Ursula

Diary

The Radar: Hou Hanru

Hou Hanru

  • Nov 18, 2020

Introducing a new Ursula feature, which will regularly bring you uncommon cultural recommendations—the brand-new and the vintage, the analog and the digital, the avant-garde and the pop—from friends and colleagues around the world.

To launch the series, the international curator Hou Hanru, reflecting on the pandemic and its effects, takes us back to a sleeper hit: ‘The Diving Bell and the Butterfly’ (2007, directed by Julian Schnabel.) Hou: Recently, I watched (during a kind of half-lockdown situation) Schnabel’s ‘Le Scaphandre et le Papillon,’ (filmed in French with a group of superb actors including Mathieu Amalric, Emmanuelle Seigner, Marie-Josée Croze, Anne Consigny and the late Max von Sydow). It haunted me for days. The film is based on the unbelievable story of Jean-Dominique Bauby, onetime editor of French ‘Elle’, who suffered a massive stroke and ended up prisoner to his paralyzed body (a condition known as locked-in syndrome) but nonetheless managed to write a book about his inner world by communicating with his nurses using his left eyelid, the only part of his body he was able to use.

‘The Diving Bell and the Butterfly’ (2007). AA Film Archive

The book was published in 1997 just three days before Bauby died! Schnabel manages to penetrate the shell of the protagonist and beautifully evoke the strangeness of consciousness, of the world as real but also partially a dream.

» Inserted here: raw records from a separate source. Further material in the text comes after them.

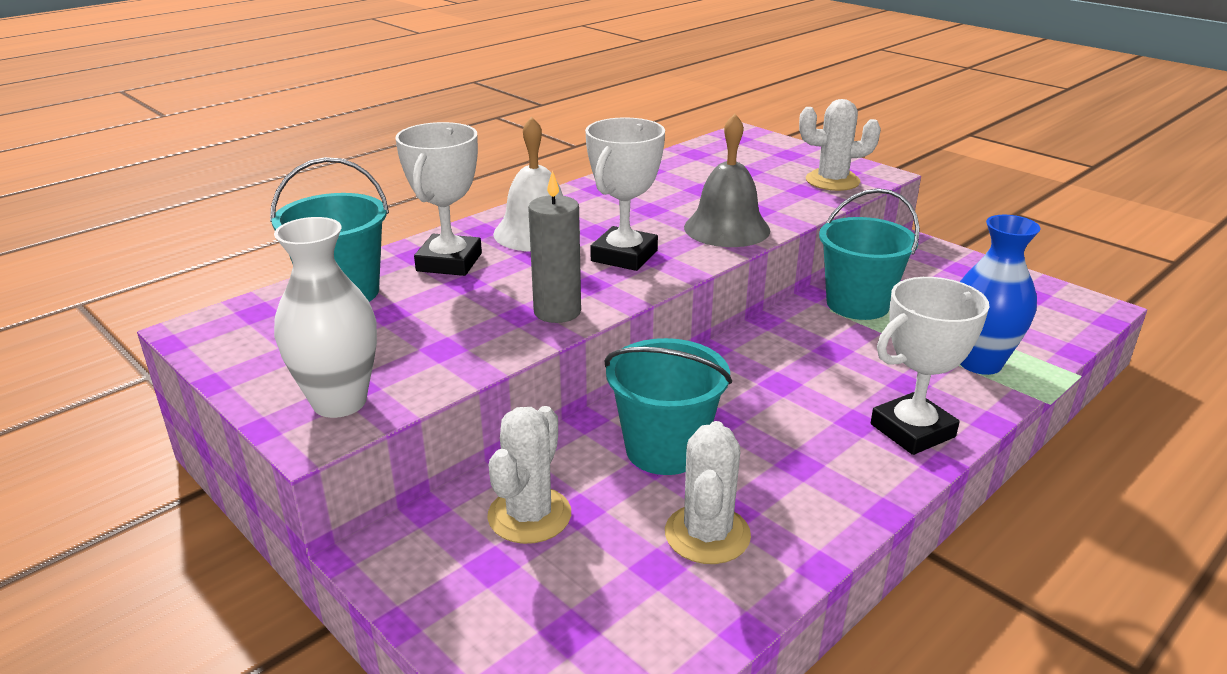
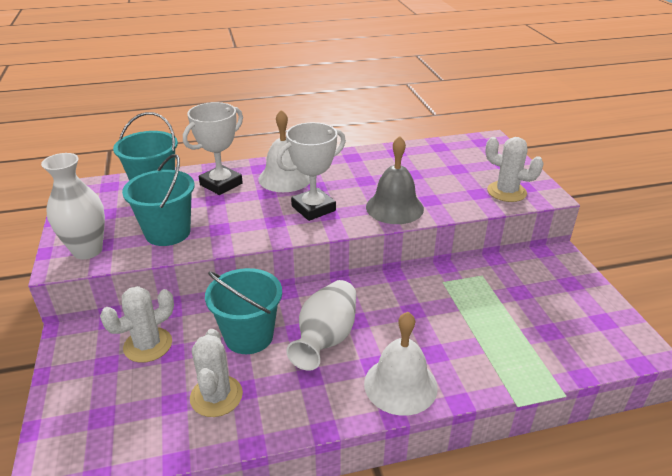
camera: 30 degrees right, 5 degrees up
(557, 312) = (238, 233): grey candle -> none
(707, 534) = (216, 396): white cactus -> white cactus turned 45 degrees counterclockwise
(768, 415) = (326, 338): none -> white vase
(857, 304) = (465, 284): turquoise bucket -> turquoise bucket (168, 232)
(912, 430) = (400, 385): white trophy -> white bell
(979, 363) = (501, 357): blue vase -> none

The movie felt incredibly urgent, making me think more critically about the meaning of being locked down at this uncertain moment, not only physically and socially, but also politically and even artistically. As I watched it late one night in my apartment in the center of Rome—now exceptionally still and quiet, all the cinemas around me shuttered—the film felt as if it were swallowing me whole. – Hou Hanru is a prolific writer and curator based in Rome, Paris and San Francisco. He serves currently as the artistic director of MAXXI (the National Museum for 21st Century Art and National Museum of Architecture) in Rome. Over the last three decades he has curated and co-curated more than 100 exhibitions around the world, including ‘China/Avant-Garde’ (National Museum of Art of China, Beijing, 1989), ‘Cities On The Move’ (multiple cities, 1997–2000), the 2000 Shanghai Biennale and the 2002 Gwangju Biennale. Most recently, Hou Hanru curated ‘Zhang Enli: A Room That Can Move’, the largest and most comprehensive solo exhibition ever dedicated to the Chinese artist, on view at Power Station of Art (PSA) in Shanghai through 7 March 2021.